The Revolutionary List: 24 Technically Brilliant Watches – A. Lange & Söhne Double Split
Editorial
The Revolutionary List: 24 Technically Brilliant Watches – A. Lange & Söhne Double Split
This year, Revolution turns 20. Two decades of chronicling watches, people and ideas have given us a front-row seat to a remarkable story: how an age-old craft has both preserved its soul and reinvented itself for the 21st century. To celebrate, we’ve chosen over 100 names and milestones that, for us, define the era so far. From leaders to watches, you can see the whole list here.
In 2004, Lange did something no one else had attempted. The Double Split took the rattrapante, a complication long confined to the seconds and extended it to the minutes. It was also a flyback, which meant that timing could be reset and restarted instantly, even if one of the hands was held in split. Nothing like it had ever been made, and nothing like it has been made since.
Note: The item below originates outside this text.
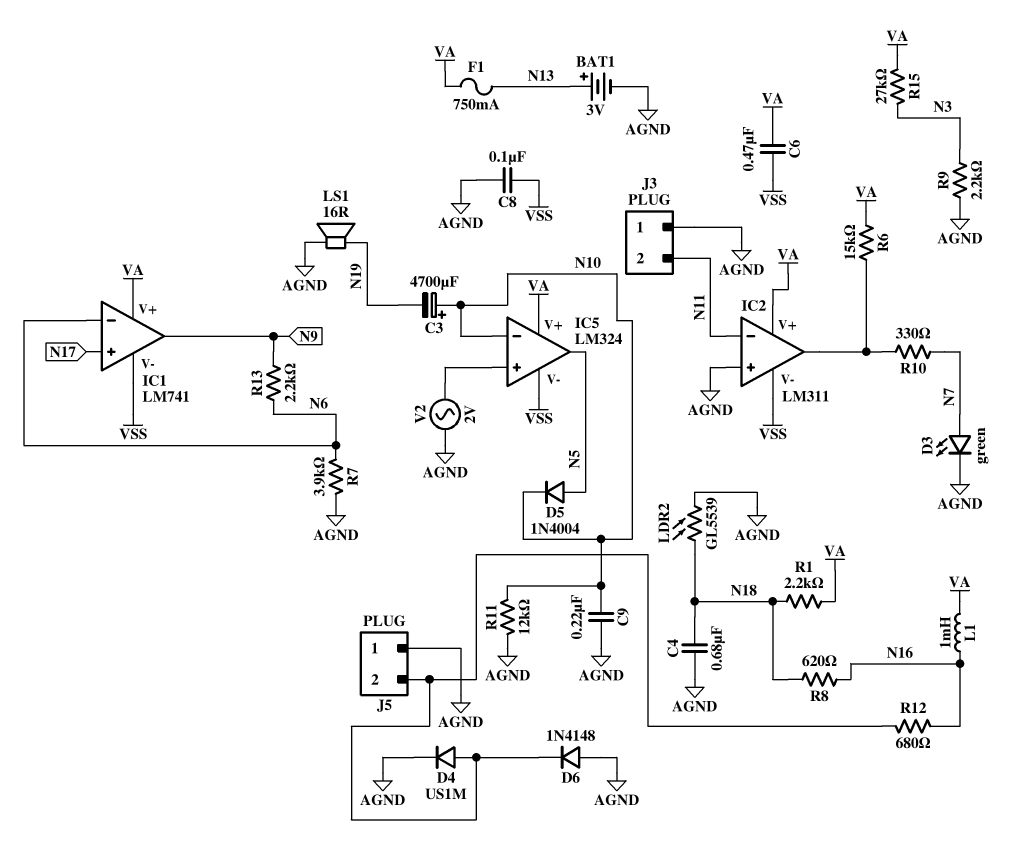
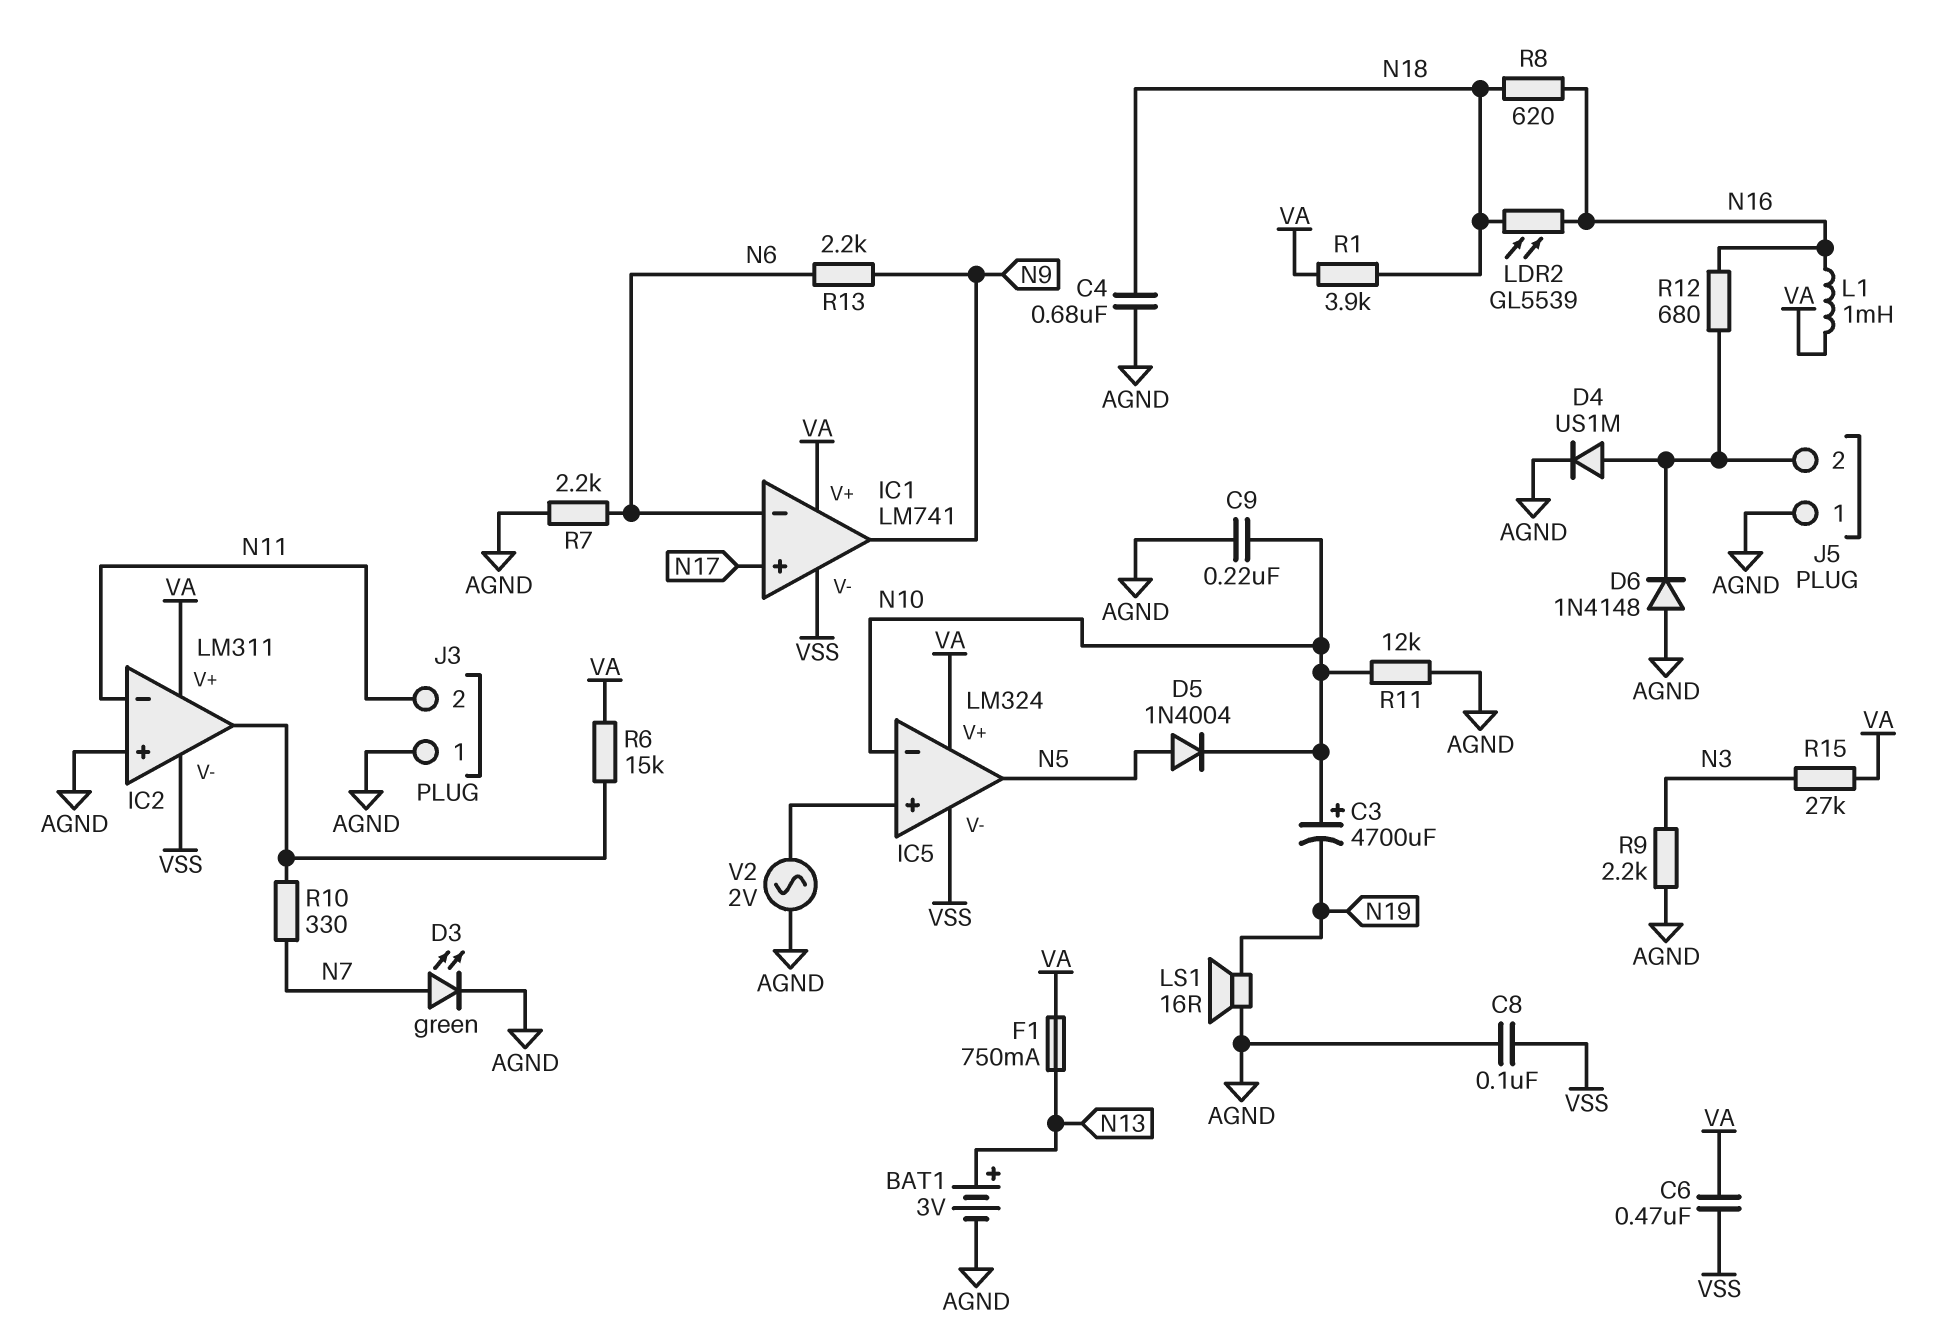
LDR2: GL5539 (AGND, N18) -> GL5539 (N16, N18)
R1: 2.2k (N18, VA) -> 3.9k (N18, VA)
R7: 3.9k (AGND, N6) -> 2.2k (AGND, N6)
Its base architecture starts off with the familiar rattrapante design. The split seconds wheel is set in the tube of the chronograph arbor with the split seconds heart cam rigidly fixed to the tube. Attached to the rim of the split seconds wheel is a drive lever, which is kept in constant contact with the heart cam by the pressure of a spring, allowing both the chronograph seconds wheel and split wheel to run together. The same logic is duplicated for the minutes register.

A. Lange & Söhne Double Split with both split seconds and split minute hands, allowing the measurement of twin elapsed times up to 30 minutes
While the split seconds wheel is clamped between jaws, as is traditional, the split minutes wheel has ratchet recesses on its rim into which a spring-loaded catch drops to hold it fast. Because the recesses match the minute increments, the split hand always stops in perfect alignment with the running minute hand. The uppermost wheel in the minutes and seconds stacks are isolator wheels. When the rattrapante is activated, the isolator wheels pivot a post against the drive lever, lifting it away from the heart cams so the frozen split wheels are completely decoupled. A single column wheel controls the entire split sequence.
At the same time, both split hands and main chronograph hands can be reset and restarted instantly, regardless of wheel positions via the lower pusher. When pressed, the lower pusher acts on a system of two levers, one of which carries a pawl. The pawl engages the saw tooth wheel of the column wheel and advances it by one step, which in turn indexes the column. As the column wheel turns, the grippers lift away from the rattrapante wheels. With the clamps released, the reset hammers fall on the heart cams of the chronograph and rattrapante wheels, driving all four hands — seconds and minutes, both main and split — back to zero in unison.
When the pusher is released, the levers return to their rest positions under spring tension. The column wheel remains indexed so the grippers stay unblocked, allowing the rattrapante wheels to rejoin the chronograph train instantly. This enables the system to reset and restart in a single motion from any state, making it a true flyback even in split seconds operation. Moreover, it retains the instantaneous jumping minutes mechanism of the Datograph. The minute hand clicks forward once per revolution of the chronograph seconds hand, rather than creeping.
No other chronograph has attempted this blend of complexity and completeness, and for nearly two decades it has stood alone, matched only by its own successor in 2018, the Triple Split, which extended the logic into the hours.
Tech Specs: A. Lange & Söhne Double Split
Movement Manual winding Caliber L001.1; 38-hour power reserve
Functions Hours, minutes and small seconds; flyback chronograph with double rattrapante (split seconds and split minutes)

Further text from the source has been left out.